Perhaps you might have a great answer in your back pocket to “wow” them with—perhaps you might be caught off guard and not know where to start—or perhaps you’d be somewhere in between.
The Sacraments of the Church are central to our Faith—in fact, they are the primary means by which God has chosen to impart grace to us, the members of His Church. In light of this, we have planned to institute a regular monthly column to discuss each of the Sacraments. Each edition will aim to “open-up” some aspect of one of the Sacraments. Throughout the course of this upcoming year, we hope to educate you on each of the Sacraments, as well as foster an even deeper love and appreciation for them.
Our hope is to make it an interactive learning opportunity. So, if you have follow-up questions, please feel free to email them to me at father. firstname.lastname@example.org.
By way of a brief introduction, it might be helpful to review some general background of the Sacraments before we get to specifics. One way to frame our understanding of the Sacraments is through the beginning of the Acts of the Apostles. Saint Luke writes that, In the first book [the Gospel according to Luke] I have dealt with all that Jesus began to do and teach (Acts 1:1).
The key word for us is “began.” In other words, the earthly life of Jesus was, in a way, only the beginning of His saving action in the world. Because Jesus was no longer physically present in the world after His death, Resurrection, and Ascension, He had to institute another way of being present to the world -- after all, He promised to be with [us] always, until the close of the age (Mt. 28:20).

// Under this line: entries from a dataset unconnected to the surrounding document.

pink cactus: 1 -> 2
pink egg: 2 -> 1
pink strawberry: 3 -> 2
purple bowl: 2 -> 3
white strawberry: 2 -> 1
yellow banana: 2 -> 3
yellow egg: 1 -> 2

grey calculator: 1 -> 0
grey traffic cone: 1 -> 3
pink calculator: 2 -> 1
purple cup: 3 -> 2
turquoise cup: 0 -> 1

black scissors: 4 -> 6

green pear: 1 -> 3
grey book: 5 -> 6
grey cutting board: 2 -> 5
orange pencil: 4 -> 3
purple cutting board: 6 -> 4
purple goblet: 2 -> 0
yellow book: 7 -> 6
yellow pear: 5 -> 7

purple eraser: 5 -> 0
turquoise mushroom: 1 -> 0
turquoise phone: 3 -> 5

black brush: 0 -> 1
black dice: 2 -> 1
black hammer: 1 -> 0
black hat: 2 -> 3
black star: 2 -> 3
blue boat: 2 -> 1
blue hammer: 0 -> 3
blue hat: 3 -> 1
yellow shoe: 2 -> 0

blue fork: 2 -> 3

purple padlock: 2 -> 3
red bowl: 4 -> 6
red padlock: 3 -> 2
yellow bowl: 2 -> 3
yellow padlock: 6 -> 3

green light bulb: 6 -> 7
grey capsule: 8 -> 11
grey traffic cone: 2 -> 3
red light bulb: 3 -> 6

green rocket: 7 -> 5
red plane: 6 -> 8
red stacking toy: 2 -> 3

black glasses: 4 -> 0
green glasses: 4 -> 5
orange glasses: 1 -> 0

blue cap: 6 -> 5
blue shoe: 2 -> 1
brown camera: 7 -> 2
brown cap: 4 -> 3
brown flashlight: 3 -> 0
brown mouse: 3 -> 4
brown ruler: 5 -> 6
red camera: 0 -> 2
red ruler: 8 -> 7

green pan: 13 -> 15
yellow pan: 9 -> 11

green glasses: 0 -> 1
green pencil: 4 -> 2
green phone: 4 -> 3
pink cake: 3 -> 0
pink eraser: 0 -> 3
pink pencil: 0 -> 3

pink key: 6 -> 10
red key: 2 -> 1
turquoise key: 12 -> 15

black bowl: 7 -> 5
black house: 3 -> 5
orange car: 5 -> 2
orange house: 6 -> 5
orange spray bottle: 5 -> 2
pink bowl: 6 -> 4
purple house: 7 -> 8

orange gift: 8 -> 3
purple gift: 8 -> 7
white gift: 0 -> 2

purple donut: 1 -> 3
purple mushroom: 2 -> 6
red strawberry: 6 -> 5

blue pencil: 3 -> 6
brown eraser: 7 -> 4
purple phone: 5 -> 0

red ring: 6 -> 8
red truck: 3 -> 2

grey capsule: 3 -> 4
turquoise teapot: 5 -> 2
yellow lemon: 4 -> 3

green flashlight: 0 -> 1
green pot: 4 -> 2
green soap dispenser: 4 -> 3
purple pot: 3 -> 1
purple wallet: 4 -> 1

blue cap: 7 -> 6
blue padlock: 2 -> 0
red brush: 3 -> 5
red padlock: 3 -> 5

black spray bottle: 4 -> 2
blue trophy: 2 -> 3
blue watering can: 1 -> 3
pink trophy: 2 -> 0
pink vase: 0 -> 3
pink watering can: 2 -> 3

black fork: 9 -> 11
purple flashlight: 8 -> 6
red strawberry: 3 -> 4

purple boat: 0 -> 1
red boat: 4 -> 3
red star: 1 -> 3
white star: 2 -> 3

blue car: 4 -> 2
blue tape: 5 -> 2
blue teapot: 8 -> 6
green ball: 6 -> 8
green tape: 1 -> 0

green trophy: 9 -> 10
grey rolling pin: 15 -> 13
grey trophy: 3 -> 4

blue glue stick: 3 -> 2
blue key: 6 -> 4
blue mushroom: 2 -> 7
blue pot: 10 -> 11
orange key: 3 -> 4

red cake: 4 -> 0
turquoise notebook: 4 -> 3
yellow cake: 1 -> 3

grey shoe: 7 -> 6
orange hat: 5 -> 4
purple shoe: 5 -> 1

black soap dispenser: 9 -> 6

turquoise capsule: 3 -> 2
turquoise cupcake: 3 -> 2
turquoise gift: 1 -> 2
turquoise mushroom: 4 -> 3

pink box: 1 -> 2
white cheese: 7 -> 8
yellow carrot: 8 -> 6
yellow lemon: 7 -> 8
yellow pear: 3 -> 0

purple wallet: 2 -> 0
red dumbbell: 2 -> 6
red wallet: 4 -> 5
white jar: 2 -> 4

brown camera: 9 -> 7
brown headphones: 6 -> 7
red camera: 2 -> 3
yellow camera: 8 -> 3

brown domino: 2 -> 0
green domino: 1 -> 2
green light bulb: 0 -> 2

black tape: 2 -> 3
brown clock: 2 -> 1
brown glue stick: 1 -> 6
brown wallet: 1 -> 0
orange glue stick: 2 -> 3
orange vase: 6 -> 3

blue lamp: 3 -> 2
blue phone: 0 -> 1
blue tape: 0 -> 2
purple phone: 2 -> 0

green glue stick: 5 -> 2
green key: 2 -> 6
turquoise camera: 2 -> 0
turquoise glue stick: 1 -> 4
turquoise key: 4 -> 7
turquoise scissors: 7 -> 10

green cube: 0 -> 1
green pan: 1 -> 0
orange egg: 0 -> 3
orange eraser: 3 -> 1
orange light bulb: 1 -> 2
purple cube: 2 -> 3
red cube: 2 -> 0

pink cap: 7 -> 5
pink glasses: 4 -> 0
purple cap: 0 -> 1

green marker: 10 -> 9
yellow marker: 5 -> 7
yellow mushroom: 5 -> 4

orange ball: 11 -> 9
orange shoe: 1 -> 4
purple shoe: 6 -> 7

The way in which Jesus chose to be present to the Church was through instituting the Sacraments by the power of the Holy Spirit, whom He sent upon the Church at Pentecost. Through the Church, then, God continues the mission of Jesus. And the primary way that this mission continues is by way of the Sacraments. This is because the Sacraments are the primary mode by which Jesus makes Himself present to the Church that He founded. He is not physically present in the same way that He was nearly 2,000 years ago, but He is just as present to us sacramentally.
Through the Sacraments we receive the same graces that Jesus gave during His earthly life.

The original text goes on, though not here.